Après sa mort, ce fut grâce à des savants étrangers, Gauss et Jacobi, à qui ses œuvres furent communiquées, selon ses dernières volontés, qu'on reconnut enfin en lui le génie dont les idées sont maintenant la base des progrès de l'Analyse mathématique et servirent à plus d’un à escalader l'Institut. N'est-ce pas le cas de répéter à nos académiciens l’évangélique parole : "Vous bâtissez des tombeaux aux prophètes et ce sont vos pères qui les ont tués."

Inutile d'ajouter, n'est-ce pas, que Gallois, martyr de la science et des idées républicaines, attendra longtemps sa statue. »
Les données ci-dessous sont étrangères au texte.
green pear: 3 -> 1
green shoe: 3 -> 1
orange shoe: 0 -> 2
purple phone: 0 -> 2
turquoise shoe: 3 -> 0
En 1908, Le Figaro, dans un long portrait paru dans le supplément littéraire du journal, publie des extraits de l’ultime lettre que Galois rédigea, la nuit avant sa mort - lettre qui contenait un résumé de ses recherches en mathématiques et présentée par le quotidien comme une œuvre « admirable, jeune et triste ». Galois écrit :

« De toutes les connaissances, on sait que l'analyse pure est la plus immatérielle, la plus éminemment logique, la seule qui n'emprunte rien aux manifestations des sens. Beaucoup en concluent qu'elle est, dans son ensemble, la plus méthodique et la mieux coordonnée. Mais c'est erreur [...].

Tout cela étonnera fort les gens du monde, qui en général ont pris le mot Mathématique pour synonyme de régulier. Toutefois, ici comme ailleurs, la science est l'œuvre de l'esprit humain, qui est plutôt destiné à étudier qu'à connaître, à chercher qu'à trouver la vérité. »
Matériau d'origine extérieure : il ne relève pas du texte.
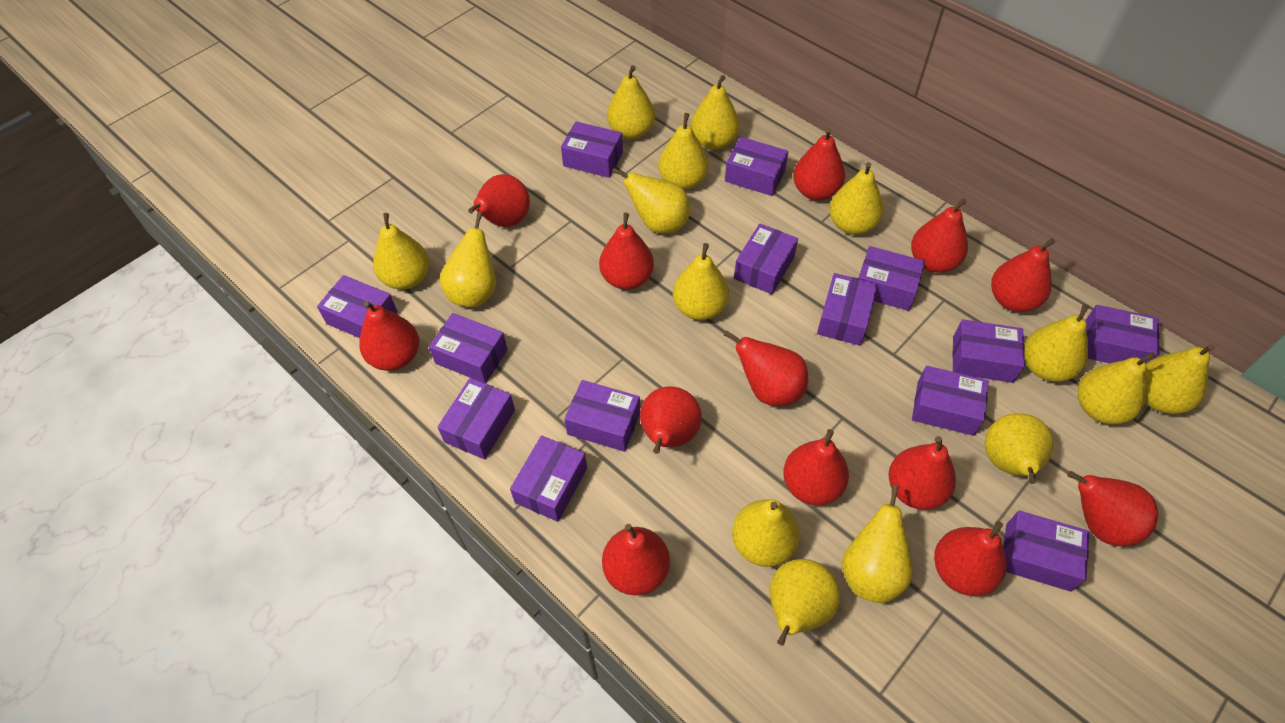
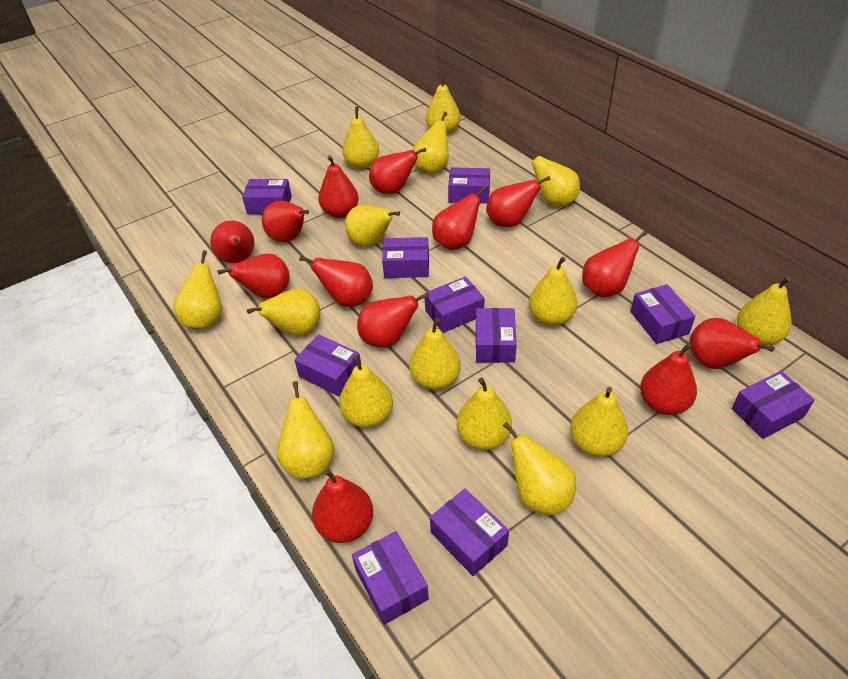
purple box: 14 -> 10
En 1937, cette vision quasi rimbaldienne d’un Galois « maudit » était encore reprise par le journal radical La Lumière, qui le qualifiait de « savant génial et combattant républicain ». Idem en 1948 dans les colonnes du socialiste Gavroche, qui titrait :

« Évariste Galois, vainqueur des mathématiques, victime du romantisme ».

Sa théorie des groupes (aujourd’hui appelée Théorie de Galois) représente désormais une branche fondamentale des mathématiques.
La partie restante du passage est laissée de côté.